Hilda Conkling composed poetry when she was between the ages of 4 and 10. Her mother wrote them down for her.
1. Moon Song
There is a star that runs very fast,
That goes pulling the moon
Through the tops of the poplars.
It is all in silver,
The tall star:
The moon rolls goldenly along
Out of breath.
Mr. Moon, does he make you hurry?
The chickadee in the appletree
Talks all the time very gently.
He makes me sleepy.
I rock away to the sea-lights.
Far off I hear him talking
The way smooth bright pebbles
Drop into water . . .
Chick-a-dee-dee-dee . . .
3. Red Rooster
Red rooster in your gray coop,
O stately creature with tail-feathers red and blue,
Yellow and black,
You have a comb gay as a parade
On your head:
You have pearl trinkets
On your feet:
The short feathers smooth along your back
Are the dark color of wet rocks,
Or the rippled green of ships
When I look at their sides through water.
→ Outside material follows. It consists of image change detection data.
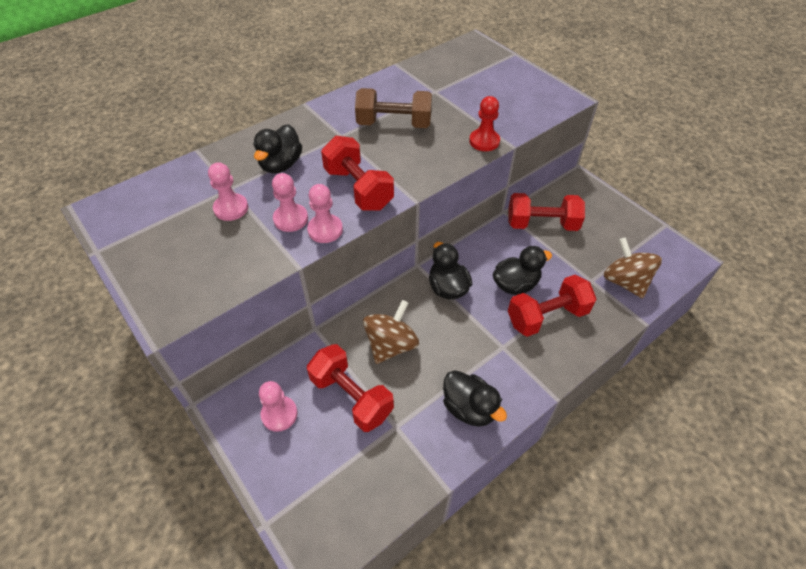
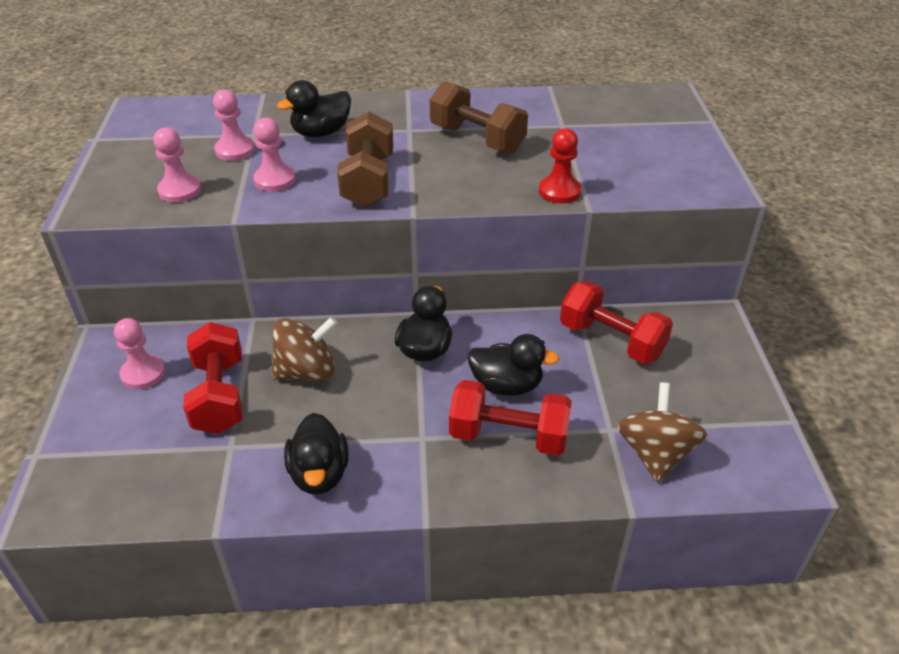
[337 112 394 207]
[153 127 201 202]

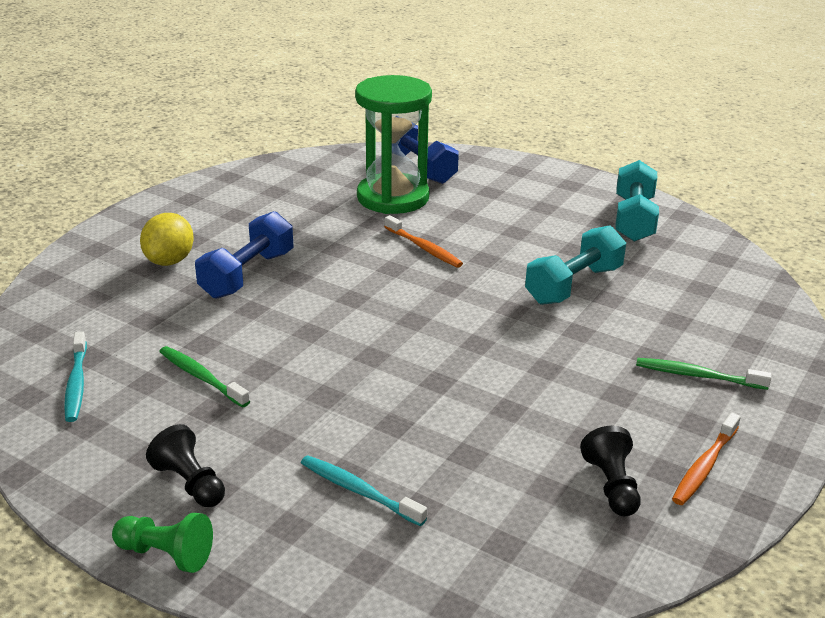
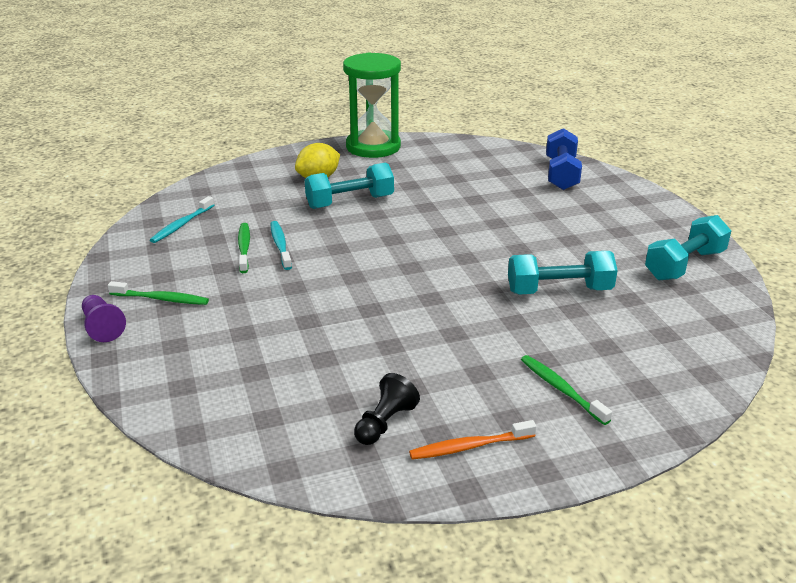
[343 53 401 158]
[305 162 394 209]
[384 215 463 268] (first image)
[108 281 209 305]
[270 221 292 270]
[82 295 126 342]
I don't know how you happened to be made
So proud, so foolish,
Wearing your coat of many colors,
Shouting all day long your crooked words,
Loud . . . sharp . . . not beautiful!
4. Tree Toad
Tree-toad is a small gray person
With a silver voice.
Tree-toad is a leaf-gray shadow
Tree-toad is never seen
Unless a star squeezes through the leaves,
Or a moth looks sharply at a gray branch.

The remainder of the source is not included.